Kedua, Social Graph Ad, ini adalah skema iklan yang diperkenalkan FB,
 seperti halnya di Google Ad bisa mentarget konsumen yang relevan, tapi kali
ini iklan di dasarkan pada data-data demografi dari target audiens, dan
lingkaran  sosial mereka. Mengapa? Karena dengan kebijakan terbaru di
Facebook, sebuah iklan FB Page misalnya, apabila dalam lingkaran teman kita
banyak yang Like, maka dia bisa keluar dari kolom iklan, dan masuk dalam
streamline home, karena dianggap relevan dengan kita. Iklan disini bersifat
mendatangi konsumen yang pasif, menunggu disuguhi informasi.

Ketiga, Interest Graph Ad, konsep iklan inilah yang dikembangkan oleh
Twitter dengan promoted Tweet-nya. Mengapa Interest Graph? Karena Twitter
menghubungkan orang-orang yang terkadang tidak saling kenal, tapi perduli
dengan isu tertentu, di suatu waktu tertentu. Iklan ini menyasar konsumen
yang sedang search isu tertentu, atau sedang membaca timeline untuk segera
melakukan tindakan pada saat itu juga. Di Twitter isu bisa bergerak begitu
cepat dan menghangat, tapi dengan cepat juga akan terlupakan.

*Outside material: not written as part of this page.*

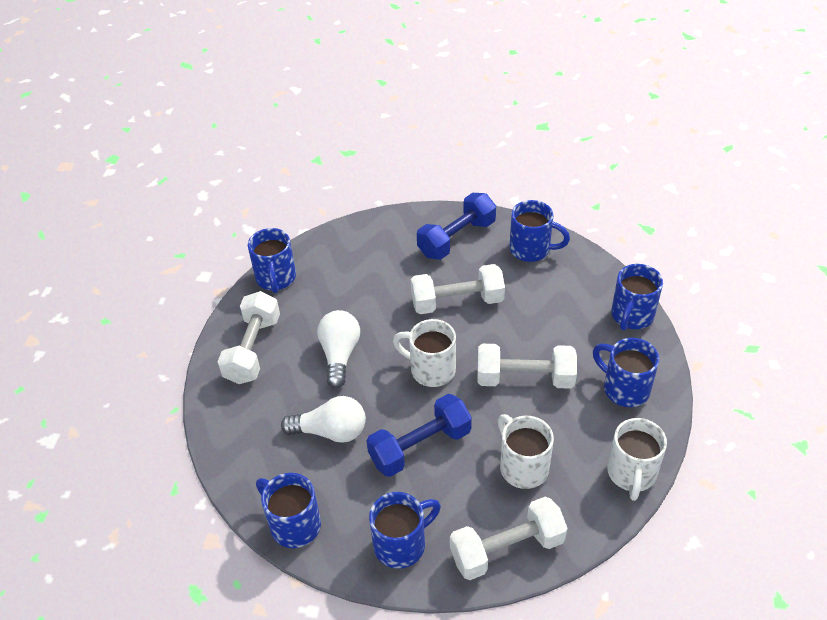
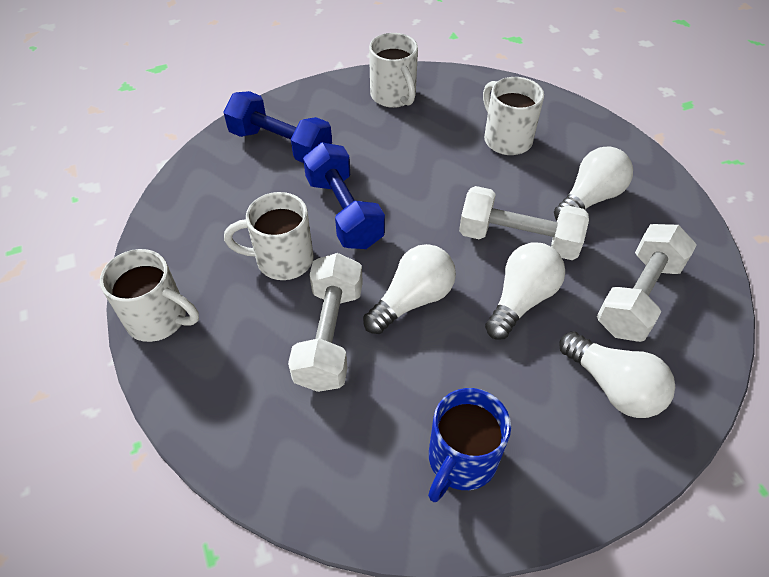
blue mug: 6 -> 1
white dumbbell: 4 -> 3
white light bulb: 2 -> 4
white mug: 3 -> 4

Apabila dilihat dari ketiga Targeted Ad itu, maka tiap medium punya
fungsinya masing-masing yang tidak tergantikan satu sama lain. Fenomena yang
terjadi saat ini, banyak perusahaan hijrah ke FB dan Twitter, dan melupakan
Search Engine karena social media sedang tren, dan menganggap ketika social
media datang maka semua konsumen juga berpindah kesana, dan tidak lagi
menggunakan search engine. Padahal konsumen tetap melakukan pencarian di
search engine, dan setiap kategori produk mempunyai karakteristik yang
berbeda dalam pengambilan keputusan pembelian.

Misalnya ketika menyebut pemesanan hotel. Apakah orang akan mendadak memesan
kamar hotel, ketika ada special offer yang ditawarkan di Twitter? Konsumen
justru akan melakukan riset di search engine, sebelum melakukan keputusan
pembelian hanya ketika mereka butuh. Oleh karena itu, misalnya untuk
industri seperti perhotelan, maka budget terbesar yang harus dikerahkan
adalah di Search Engine bukan di Social Media. Walaupun kehadiran di social
media tetap harus ada, untuk menjalin loyalitas pelanggan.

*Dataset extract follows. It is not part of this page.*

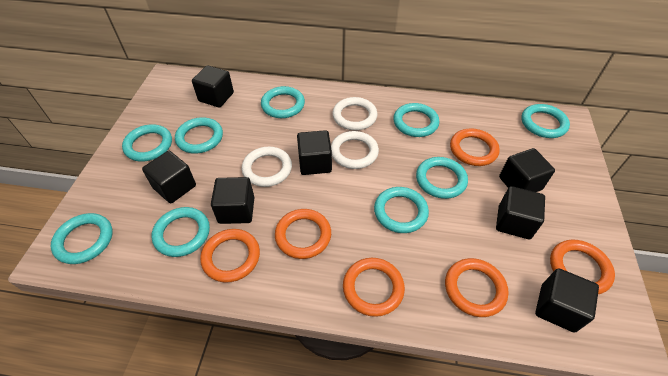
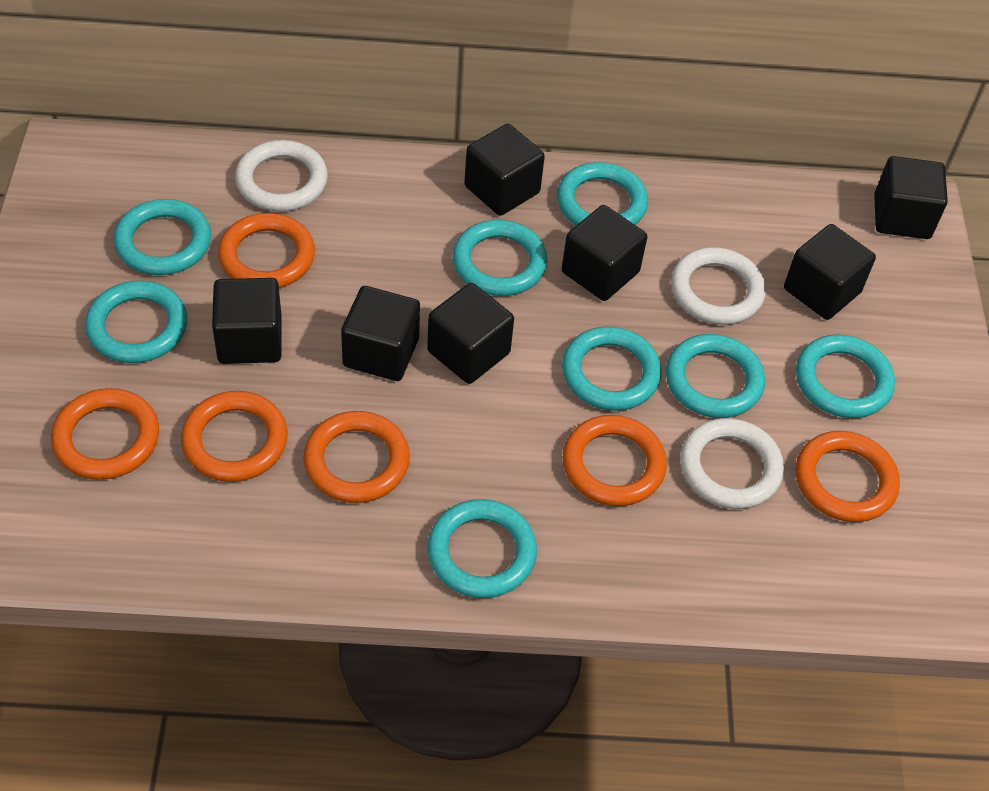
turquoise ring: 9 -> 8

Lain halnya, ketika Anda meluncurkan film baru, konsentrasi iklan sebaiknya
di Twitter, mengapa? Karena konsumsi produk gaya hidup seperti ini akan
lebih banyak dipengaruhi oleh Twitter yang mudah menyebarkan isu, dan
membuat orang segera mengambil tindakan. Sementara produk yang mengandalkan
kekuatan cerita, hubungan yang personal, dan komunitas misalnya Starbucks
dan Bodyshop, sepertinya lebih bijak bila konsentrasi utama ditempatkan di
Facebook untuk menjalin hubungan yang lebih baik dengan konsumen,
berkomunikasi dengan lebih intens dengan mereka.

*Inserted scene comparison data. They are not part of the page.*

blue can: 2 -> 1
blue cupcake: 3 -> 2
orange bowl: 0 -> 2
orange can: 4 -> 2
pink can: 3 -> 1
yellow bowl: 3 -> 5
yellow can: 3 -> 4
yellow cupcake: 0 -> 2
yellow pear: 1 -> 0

Sebagai agency atau tim digital marketing di sebuah brand, harus lebih
sensitif terhadap hal ini, agar budget yang dikeluarkan efektif. Mengapa
inimperlu diketahui? Karena saya memahami, setiap perusahaan berusaha
menggunakan budget yang seminimal mungkin untuk menghasilkan dampak yang
optimal. Untuk mendapatkan hasil yang optimal, maka pembagian sumberdaya
harus dilakukan dengan optimal juga sesuai kebutuhan. Tapi ini bukan berarti
ketika produk Anda lebih cocok di Twitter, maka tak perlu membuat FB Page,
dan melupakan Search Engine, brand harus tetap hadir disana tapi dengan
alokasi sumber daya yang lebih kecil.

Untuk lebih memudahkan maka dapat dibagi pentahapannya sebagai berikut.
Pertama, ketahuilah dulu karakter produknya. Apakah konsumen akan membelinya
secara impulsif? Atau perlu riset sebelum pembelian? Atau konsumen akan
mudah tergerak untuk mengambil keputusan ketika produk itu sedang hangat
dibicarakan? Kedua, tujuan dari kampanyenya apa? Apakah membangun awareness?
Mengambil tindakan segera? Atau untuk membangun komunitas yang loyal? Tahap
ketiga, baru diputuskan budgeting terbesar akan dialokasikan dimana,
berdasarkan pertimbangan poin pertama dan kedua.